Fabio Cavallari dà voce alle parole di Alessandro Pivetta
A Pordenonelegge mercoledì alle 20.30 Fabio Cavallari presenta E adesso parlo io. Monologo liberamente tratto da un ragazzo in "stato vegetativo", presenta Valerio Pradal. Qui quanto l'autore ci ha anticipato
Presentare un libro come E adesso parlo io (Edizioni Lindau), portare nelle piazze e nelle sale la narrazione di Alessandro Pivetta, in stato vegetativo per quattordici anni, offrirgli quella voce che non poteva più manifestare, rappresenta uno spartiacque straordinario.
Un conto è la scrittura, l’immersione nelle parole che si fanno vita, il tentativo di offrire un equilibrio tra ciò che il lettore si aspetta e quello che realmente vuoi, anche cinicamente, sbattergli in faccia. Scrivere un libro è sempre un’esperienza affascinante, permette di solcare acque sconosciute, scoprire panorami celati, costruire un legame affettivo con la materia che si cerca di addomesticare. Scrivere è un po’ come imparare ogni volta l’alfabeto, guardare e vedere una bellezza che appare nuova, perché sconosciuta, non ancora abbracciata.
Un’altra cosa è caricarsi tutto questo portato di esperienze sulle spalle ed iniziare il viaggio. Perché un libro vive davvero solo quando cammina in mezzo alla gente. I libri non dovrebbero mai giacere in libreria, negli scaffali, ma diventare utensili, strumenti in mano alle persone. Sottolineati, stropicciati, consumati dall’usura, persino dall’abuso. Ogni presentazione è un unicum irripetibile. Ben diverso dallo spettacolo teatrale, le pagine si piegano o rimangono intonse, a seconda dell’interlocutore, dello sguardo dell’altro che ti accompagna, di colui che vuole sapere di più, dello scettico che non entrerà mai in connessione sentimentale con la storia narrata, perché adombrato da quel pensiero anaffettivo che domina le nostre società moderne.
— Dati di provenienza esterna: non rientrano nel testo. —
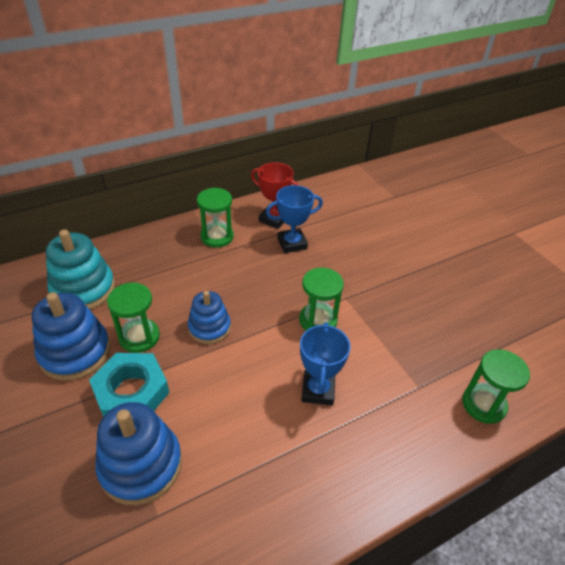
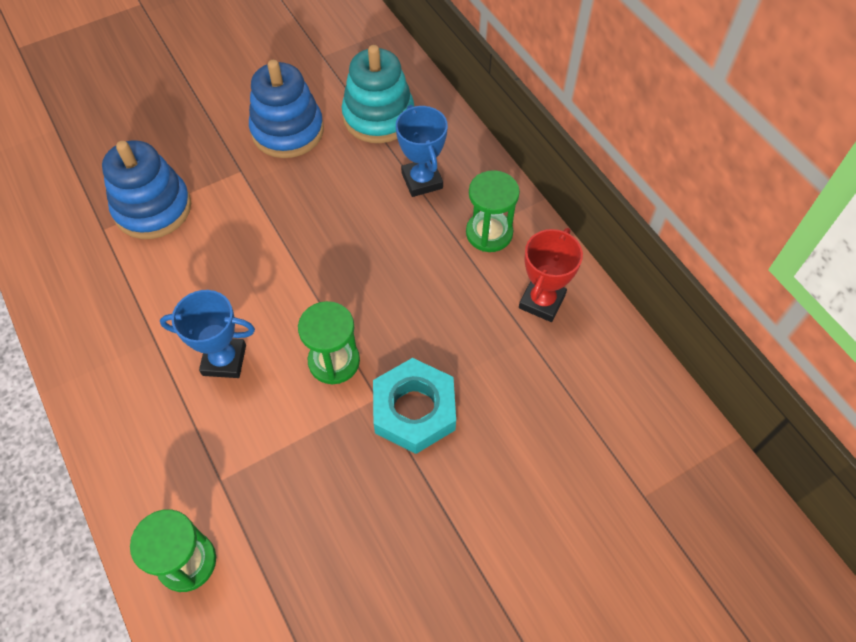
camera: 90 degrees right, 15 degrees up
(131, 392) = (235, 186): turquoise nut -> turquoise nut (414, 410)
(139, 337) = (307, 179): green hourglass -> none
(209, 327) = (321, 243): blue stacking toy -> none
(292, 243) = (487, 327): blue trophy -> blue trophy (422, 180)

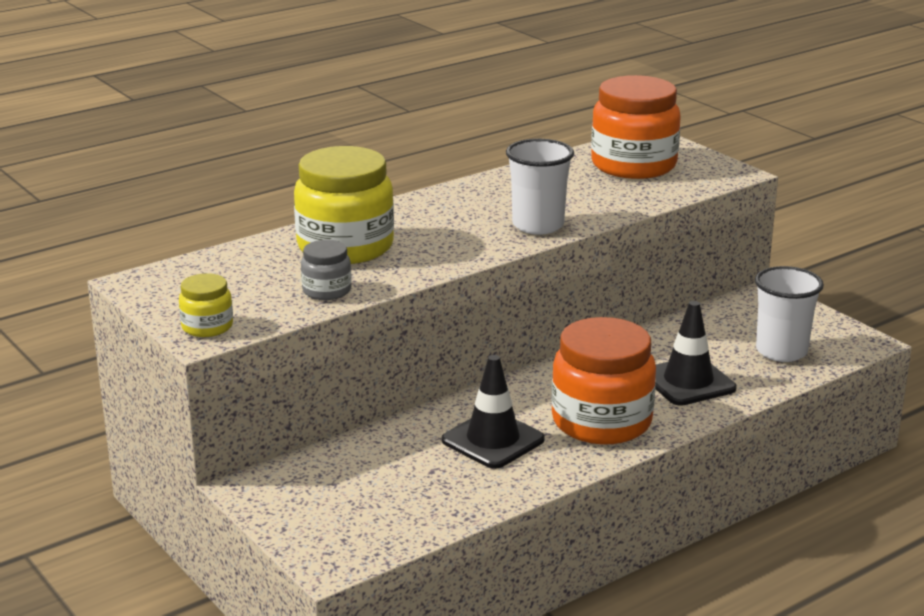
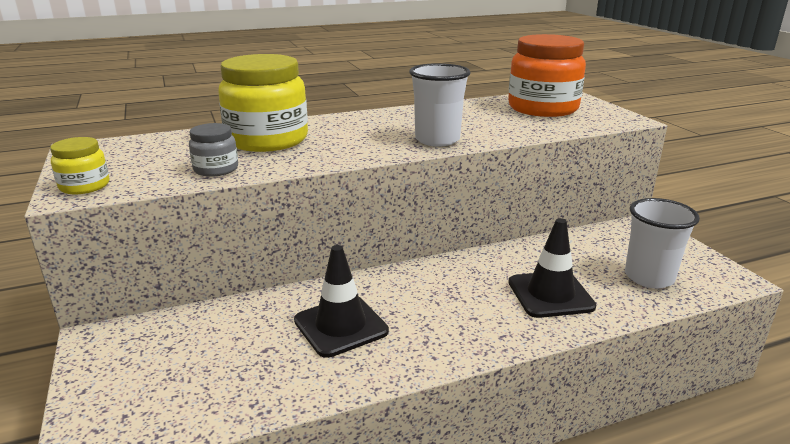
camera: 15 degrees right, 0 degrees up
(601, 421) = (452, 323): orange jar -> none

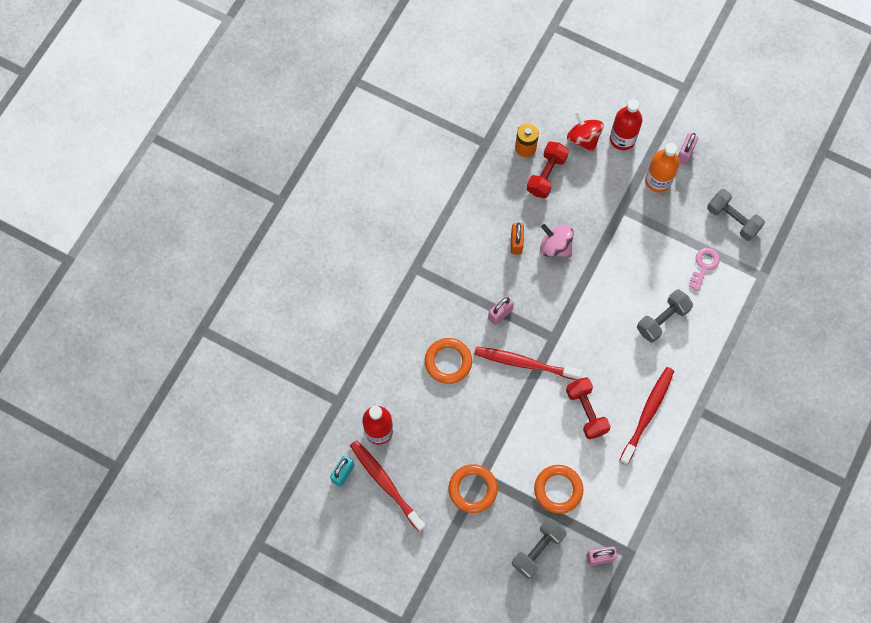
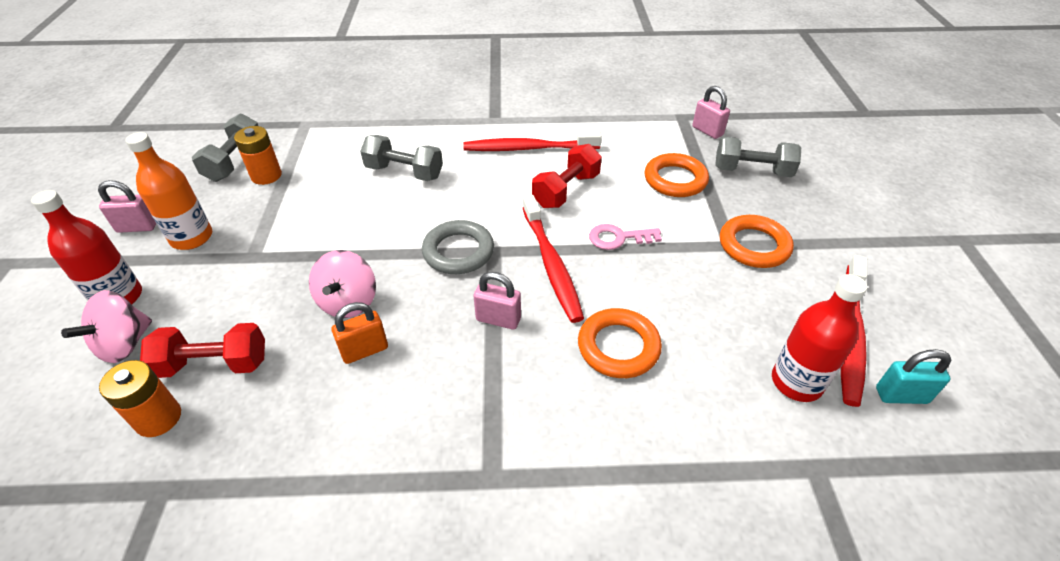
camera: 120 degrees left, 25 degrees down
(564, 318) = (458, 251): none -> grey ring
(583, 138) = (124, 344): red spinning top -> pink spinning top
(704, 235) = (266, 175): none -> orange battery
(704, 266) = (312, 164): pink key -> pink key (618, 238)

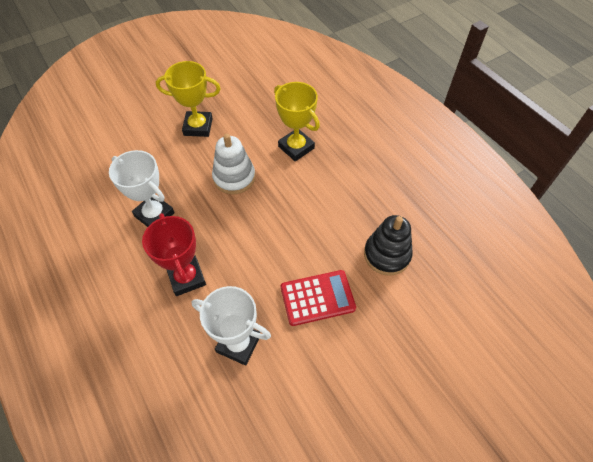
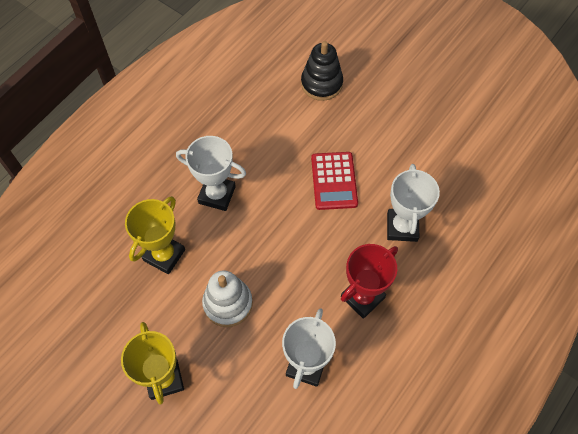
camera: 110 degrees left, 5 degrees up
(317, 298) = (334, 181): red calculator -> red calculator turned 150 degrees counterclockwise
(339, 196) = (217, 195): none -> white trophy
(387, 255) = (269, 140): black stacking toy -> black stacking toy (321, 84)

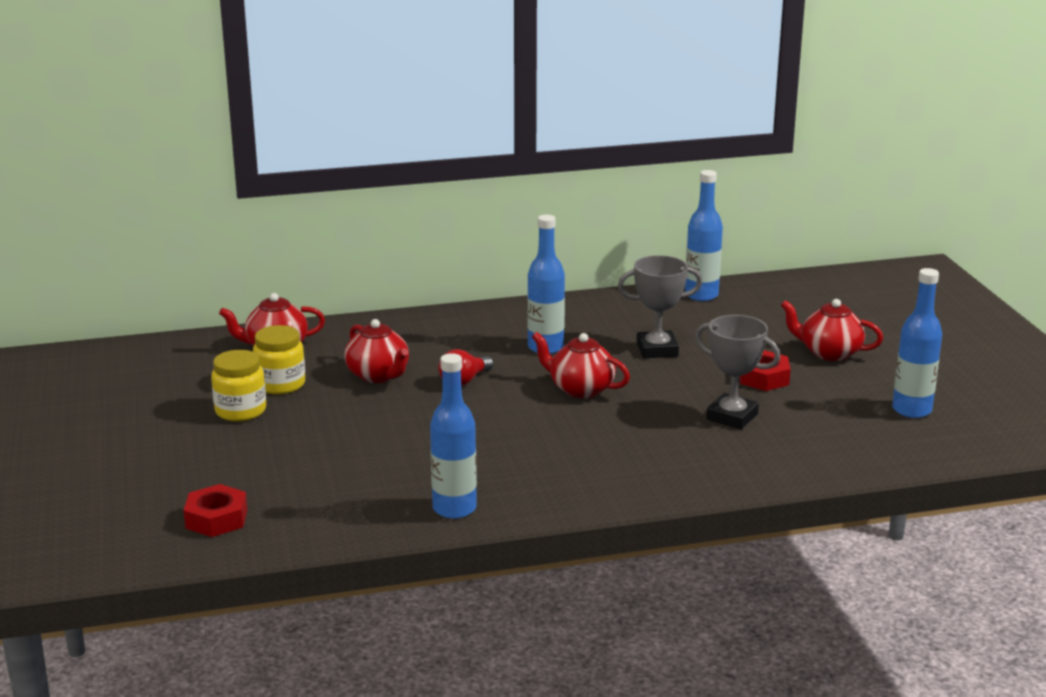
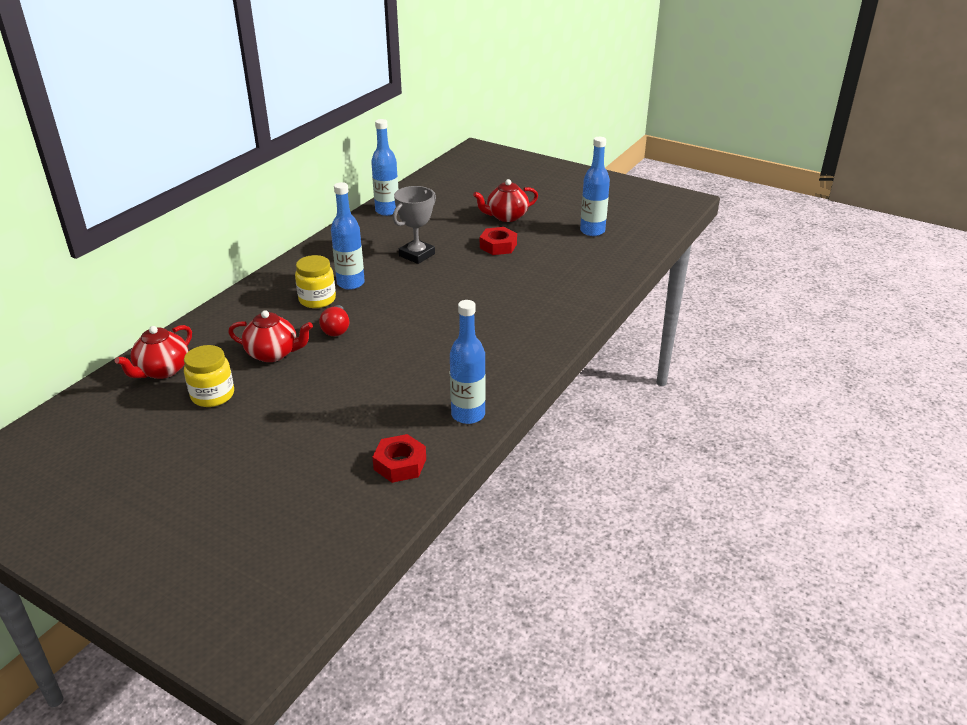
camera: 45 degrees left, 10 degrees up
(216, 519) = (330, 516): red nut -> red nut (400, 464)
(240, 411) = (214, 430): yellow jar -> yellow jar (317, 299)
(580, 389) = (414, 300): red teapot -> none
(732, 416) = (519, 276): grey trophy -> none

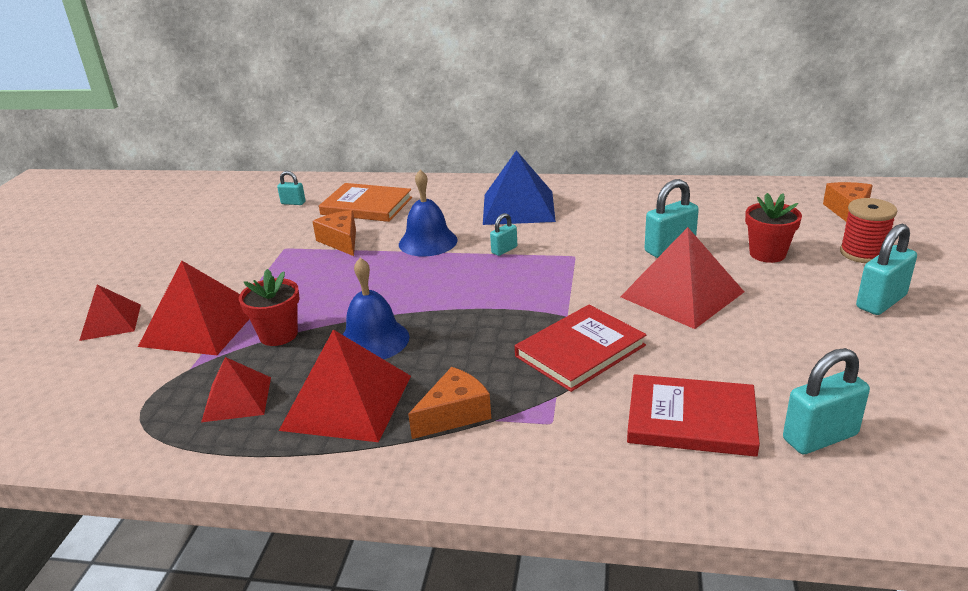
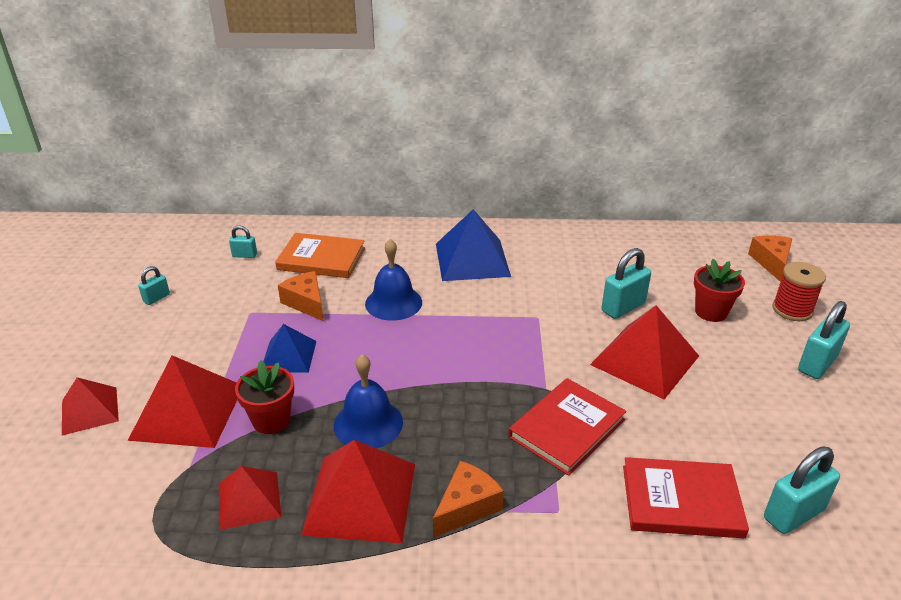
camera: 10 degrees left, 5 degrees up
(311, 283) = (288, 356): none -> blue pyramid
(504, 250) = (470, 311): turquoise padlock -> turquoise padlock (156, 298)

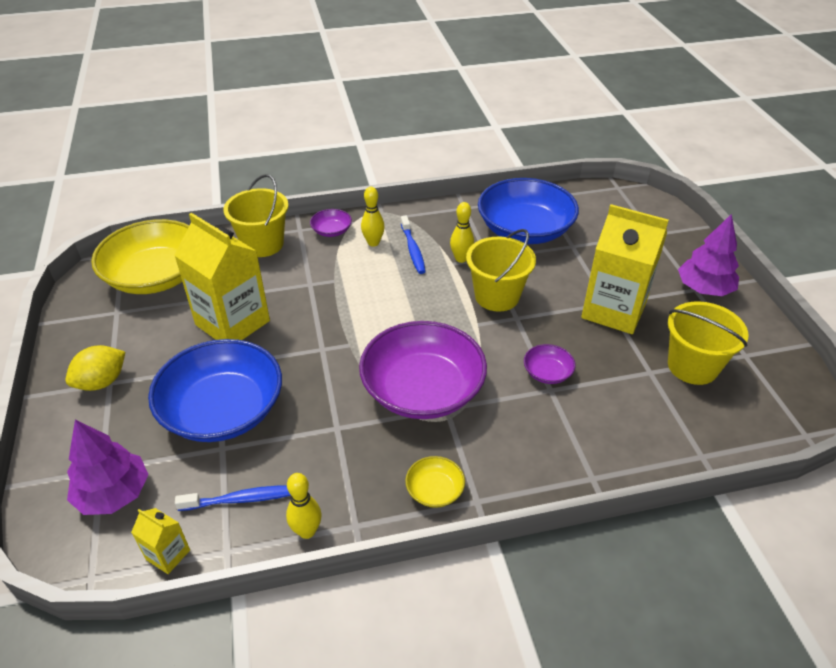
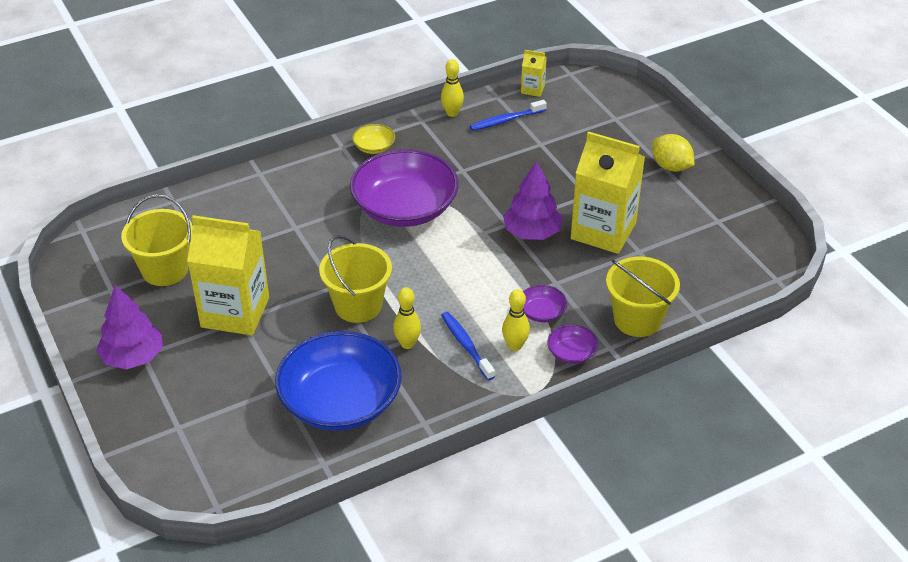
camera: 165 degrees right, 0 degrees up
(102, 382) = (671, 166): yellow lemon -> yellow lemon turned 75 degrees counterclockwise
(113, 494) = (594, 108): purple tree -> purple tree (532, 232)
(156, 276) = (716, 261): yellow bowl -> none
(223, 410) = (558, 165): blue bowl -> none
(547, 372) = (299, 240): purple bowl -> purple bowl (541, 312)

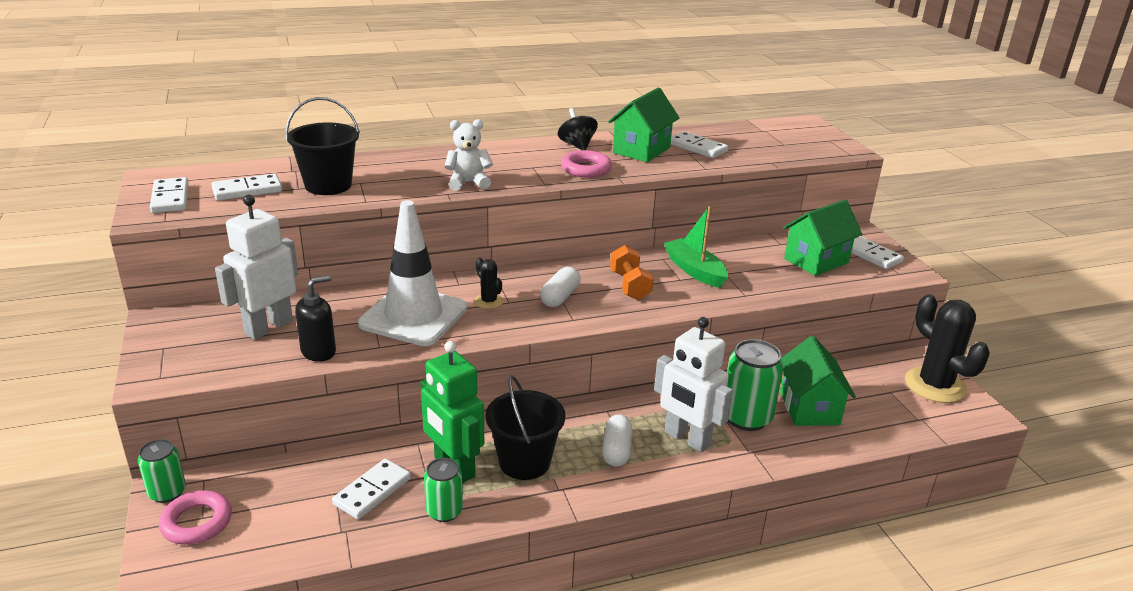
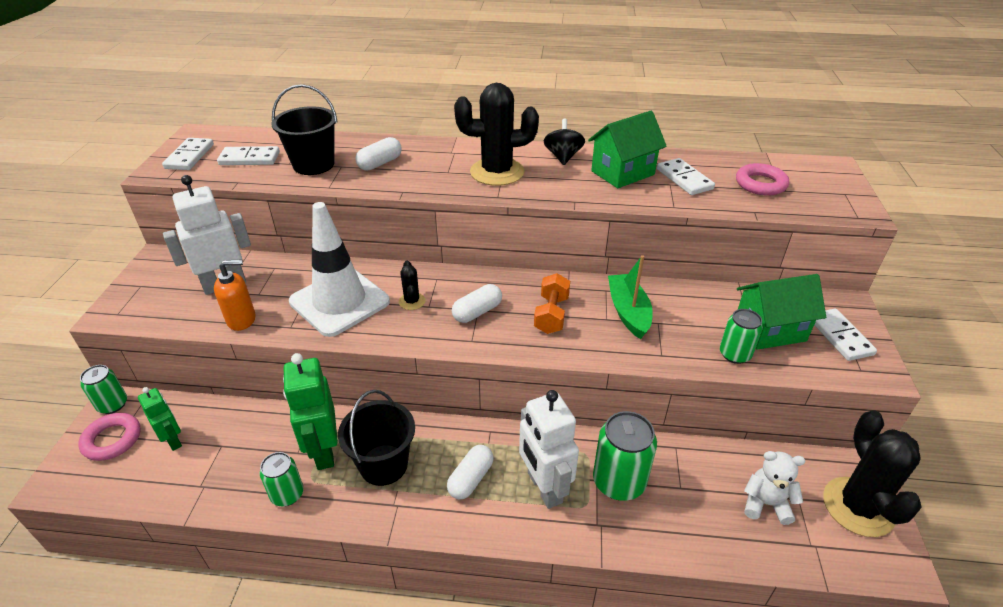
camera: 25 degrees right, 10 degrees up
(275, 503) = (173, 440): none -> green robot
(319, 352) = (242, 319): black soap dispenser -> orange soap dispenser
(372, 491) = (247, 453): white domino -> none
(400, 174) = (380, 163): none -> white capsule
(468, 183) = (429, 183): white teddy bear -> white teddy bear (765, 504)
(526, 165) = (497, 172): none -> black cactus
(585, 169) = (550, 186): pink ring -> pink ring (760, 184)
(801, 282) = (734, 354): none -> green can
(809, 408) = (693, 491): green house -> none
Mi piace una frase, che appartiene agli indios del Chiapas: "Camminare domandando". Ecco, il viaggio è sempre una domanda ma è tale solo se i viandanti si guardano negli occhi, se ad un passo segue uno sguardo.
Con Giancarlo e Loredana, i genitori di Ale, che mi hanno accompagnato ovunque, è accaduto proprio questo. La loro narrazione e la mia interpretazione di una voce che, in realtà, non ho mai ascoltato, sono andati ben oltre il libro stesso, lo hanno trasceso, mondato. Abbiamo scoperto assieme una carovana di persone, che hanno arricchito il nostro bagaglio di esperienze. Ed è così che durante il cammino, l’incontro è diventato esperienza di vita, proprio come il grande poeta greco Kavafis "cantava" nella sua celebre Itaca: "Quando ti metterai in viaggio per Itaca devi augurarti che la strada sia lunga fertile in avventure e in esperienze. […] Sempre devi avere in mente Itaca - raggiungerla sia il pensiero costante. Soprattutto, non affrettare il viaggio; fa che duri a lungo, per anni, e che da vecchio metta piedi sull’isola, tu ricco dei tesori accumulati per strada senza aspettarti ricchezze da Itala".